Machine learning algorithms may be all the rage these days in IT circles but for most business executives it remains an esoteric concept. To help make it real for those executives, Alpine Data this week released an update to its Chorus analytics software that adds collaboration and project management capabilities designed to bring IT and business executives together around a machine learning project.
Josh Lewis, vice president of industry applications with Alpine Data, says one of the biggest challenges IT organizations routinely face beyond getting the machine learning algorithms right in the first place is getting business executives to fund the project. Chorus 6 now provides tools that make it possible for those executives to examine and discern the impact any machine learning project will have on a specific business process.

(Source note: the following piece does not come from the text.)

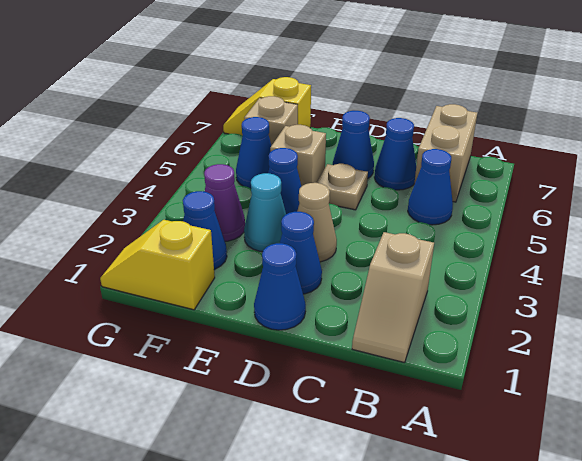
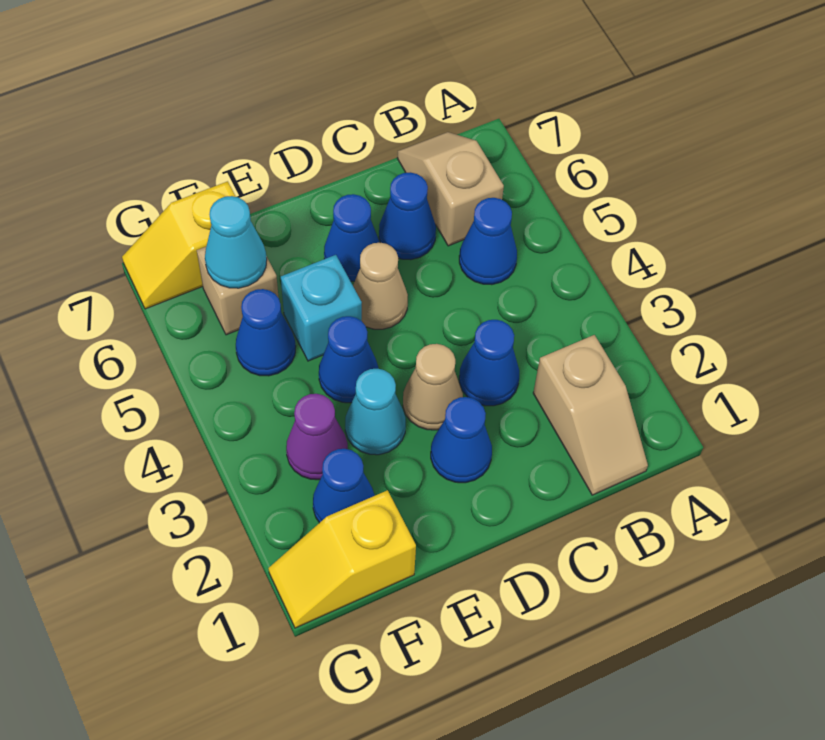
tan brick B6:B7 level 1 -> tan slope B6:B7 level 1 top 6
blue cone D1 level 1 -> blue cone C3 level 1
tan plate D5 level 1 -> tan cone D5 level 1
tan brick E5 level 1 -> cyan brick E5 level 1
none -> cyan cone F6 level 2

Chorus uses Jupyter Notebooks to make it possible to explore data. Written in Python, Chorus also sports an application programming interface (API) that makes it possible to pull data from both relational databases and Hadoop.
Lewis says that unless IT organizations find a way to make machine learning real for business executives, the majority of these projects stand a good chance of becoming orphans. Most business executives have heard of buzzwords such as machine learning and cognitive computing, but most are either too busy or intellectually lazy to investigate what these technologies may mean for the business, says Lewis.
Chorus 6, adds Lewis, makes it possible to include these executives in the front end of a machine learning project where their input is likely to have the most value.
It’s unclear what impact machine learning will ultimately have on the business. But the last organizations in any given vertical industry to figure it out may not be around to see how it all turns out.